一方、蜘蛛豹の方もバールリッツに近づいてくる。
その目つきからして、まだ諦めていないようだ。
『ふん、何度やっても同じ事。あれに行くのは諦めな』
しかし、バールリッツはもうやるつもりはなさそうだ。
確かに、浮遊島は高度が落ちてきている訳ではないので、何度やっても同じ結果になる可能性は高いといえる。

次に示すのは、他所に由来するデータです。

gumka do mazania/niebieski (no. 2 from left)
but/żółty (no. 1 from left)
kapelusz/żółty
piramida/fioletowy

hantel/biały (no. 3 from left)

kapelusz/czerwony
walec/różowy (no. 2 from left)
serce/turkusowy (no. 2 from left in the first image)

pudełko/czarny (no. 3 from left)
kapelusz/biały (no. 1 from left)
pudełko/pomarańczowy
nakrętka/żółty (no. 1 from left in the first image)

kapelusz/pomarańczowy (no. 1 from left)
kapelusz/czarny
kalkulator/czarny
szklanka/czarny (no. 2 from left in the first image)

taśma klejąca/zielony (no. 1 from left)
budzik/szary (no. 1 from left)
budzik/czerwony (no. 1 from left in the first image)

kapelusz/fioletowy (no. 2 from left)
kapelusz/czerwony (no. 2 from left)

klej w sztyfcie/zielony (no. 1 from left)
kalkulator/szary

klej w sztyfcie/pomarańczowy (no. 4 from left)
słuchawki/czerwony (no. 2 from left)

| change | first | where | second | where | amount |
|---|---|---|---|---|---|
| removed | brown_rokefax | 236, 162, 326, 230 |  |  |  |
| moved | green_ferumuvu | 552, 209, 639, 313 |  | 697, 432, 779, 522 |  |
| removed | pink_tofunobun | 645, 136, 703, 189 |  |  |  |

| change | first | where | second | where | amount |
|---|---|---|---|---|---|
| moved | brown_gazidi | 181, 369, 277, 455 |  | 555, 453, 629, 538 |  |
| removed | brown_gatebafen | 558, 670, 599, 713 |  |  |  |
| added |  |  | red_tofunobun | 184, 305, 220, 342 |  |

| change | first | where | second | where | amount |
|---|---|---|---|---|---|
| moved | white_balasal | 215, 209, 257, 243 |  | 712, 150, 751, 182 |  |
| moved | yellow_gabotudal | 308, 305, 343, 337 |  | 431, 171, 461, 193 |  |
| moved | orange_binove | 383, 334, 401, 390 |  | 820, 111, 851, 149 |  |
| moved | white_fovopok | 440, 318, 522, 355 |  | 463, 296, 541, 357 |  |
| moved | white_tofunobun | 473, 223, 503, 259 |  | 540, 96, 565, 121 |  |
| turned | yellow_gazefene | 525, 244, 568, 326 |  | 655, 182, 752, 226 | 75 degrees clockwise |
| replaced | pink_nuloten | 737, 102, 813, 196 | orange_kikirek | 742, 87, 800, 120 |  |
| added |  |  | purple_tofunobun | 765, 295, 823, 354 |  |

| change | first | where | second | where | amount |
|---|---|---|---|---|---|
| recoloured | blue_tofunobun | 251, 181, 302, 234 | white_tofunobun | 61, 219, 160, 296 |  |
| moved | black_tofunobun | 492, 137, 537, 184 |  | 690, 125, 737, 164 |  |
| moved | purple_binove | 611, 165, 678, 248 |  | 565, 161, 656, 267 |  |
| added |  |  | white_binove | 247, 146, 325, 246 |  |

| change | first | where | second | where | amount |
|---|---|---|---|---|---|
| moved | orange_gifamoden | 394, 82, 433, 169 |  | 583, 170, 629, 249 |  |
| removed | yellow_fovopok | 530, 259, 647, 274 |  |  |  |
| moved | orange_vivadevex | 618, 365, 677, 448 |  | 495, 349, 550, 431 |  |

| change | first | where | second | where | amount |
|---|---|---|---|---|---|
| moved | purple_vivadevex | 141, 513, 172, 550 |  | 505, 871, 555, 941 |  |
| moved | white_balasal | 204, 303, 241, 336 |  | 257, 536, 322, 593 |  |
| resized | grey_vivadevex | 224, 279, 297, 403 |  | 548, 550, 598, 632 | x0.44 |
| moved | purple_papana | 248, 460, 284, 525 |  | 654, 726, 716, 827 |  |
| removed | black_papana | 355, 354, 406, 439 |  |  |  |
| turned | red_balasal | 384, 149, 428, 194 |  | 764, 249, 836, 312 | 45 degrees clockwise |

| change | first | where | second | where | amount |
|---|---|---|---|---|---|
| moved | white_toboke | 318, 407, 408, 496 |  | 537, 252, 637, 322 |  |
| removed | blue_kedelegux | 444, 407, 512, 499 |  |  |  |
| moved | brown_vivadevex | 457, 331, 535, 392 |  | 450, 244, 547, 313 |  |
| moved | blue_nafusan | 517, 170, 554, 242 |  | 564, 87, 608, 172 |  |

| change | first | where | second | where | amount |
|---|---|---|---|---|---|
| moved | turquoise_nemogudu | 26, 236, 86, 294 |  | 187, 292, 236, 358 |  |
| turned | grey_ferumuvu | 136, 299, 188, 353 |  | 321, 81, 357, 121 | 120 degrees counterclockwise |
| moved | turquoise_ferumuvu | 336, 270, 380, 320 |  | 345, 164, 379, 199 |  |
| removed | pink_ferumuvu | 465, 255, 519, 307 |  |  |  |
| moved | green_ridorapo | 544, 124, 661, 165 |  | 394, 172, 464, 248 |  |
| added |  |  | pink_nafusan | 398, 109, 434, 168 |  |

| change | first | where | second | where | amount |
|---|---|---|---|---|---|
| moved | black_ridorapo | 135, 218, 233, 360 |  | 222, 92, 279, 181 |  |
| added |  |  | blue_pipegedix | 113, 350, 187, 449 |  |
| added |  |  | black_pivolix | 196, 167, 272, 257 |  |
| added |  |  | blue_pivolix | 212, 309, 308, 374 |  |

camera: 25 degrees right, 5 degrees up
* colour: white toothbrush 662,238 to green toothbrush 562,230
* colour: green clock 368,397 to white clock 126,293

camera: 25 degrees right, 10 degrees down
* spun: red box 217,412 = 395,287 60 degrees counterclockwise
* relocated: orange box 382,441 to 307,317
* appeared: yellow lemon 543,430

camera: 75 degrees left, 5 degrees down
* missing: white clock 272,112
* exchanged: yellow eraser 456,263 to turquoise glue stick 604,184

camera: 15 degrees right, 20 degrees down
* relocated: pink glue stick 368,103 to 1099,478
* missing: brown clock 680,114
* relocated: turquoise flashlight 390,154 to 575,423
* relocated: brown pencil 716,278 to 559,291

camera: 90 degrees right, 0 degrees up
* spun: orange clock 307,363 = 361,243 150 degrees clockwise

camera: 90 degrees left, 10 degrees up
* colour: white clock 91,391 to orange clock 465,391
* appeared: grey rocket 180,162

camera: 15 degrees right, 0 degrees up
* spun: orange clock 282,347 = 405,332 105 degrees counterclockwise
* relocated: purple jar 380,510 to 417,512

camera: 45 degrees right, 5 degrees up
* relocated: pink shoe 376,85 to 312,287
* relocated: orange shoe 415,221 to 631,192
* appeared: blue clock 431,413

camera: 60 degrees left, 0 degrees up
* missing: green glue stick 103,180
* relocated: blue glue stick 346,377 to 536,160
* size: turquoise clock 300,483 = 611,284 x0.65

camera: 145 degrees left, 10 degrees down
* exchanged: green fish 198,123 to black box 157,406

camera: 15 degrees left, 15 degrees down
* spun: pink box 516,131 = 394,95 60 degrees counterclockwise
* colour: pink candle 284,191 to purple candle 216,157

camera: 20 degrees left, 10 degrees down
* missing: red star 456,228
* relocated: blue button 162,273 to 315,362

むしろ何度もやる事によって、疲れが溜まって余計に跳べなくなる事の方が懸念されるくらいだ。
「近いように見えて、意外に遠くにあるのだな」
ユウが思わず漏らしたその言葉を、フィノが聞きつけ反応する。
「そうかな。そんなに遠い様には見えないんだけどなあ」
フィノは少しだけ首を傾げながら、ちらちらと上を見上げている。
ユウはそんなフィノに軽く言い返した。
「バールリッツと蜘蛛豹が組んでも届かなかったんだから、たぶんもう無理でしょう。蜘蛛豹なんて糸まで射出したのに届かなかったんだよ」
「それは、蜘蛛豹が下手なのか、糸を出す力が弱かったからなんじゃないの? 私なら届くような気がするけど」
フィノの力が強い事はユウも充分わかっているつもりだが、バールリッツと蜘蛛豹が組んでも出来なかった事を、フィノ一人で出来るようには思えない。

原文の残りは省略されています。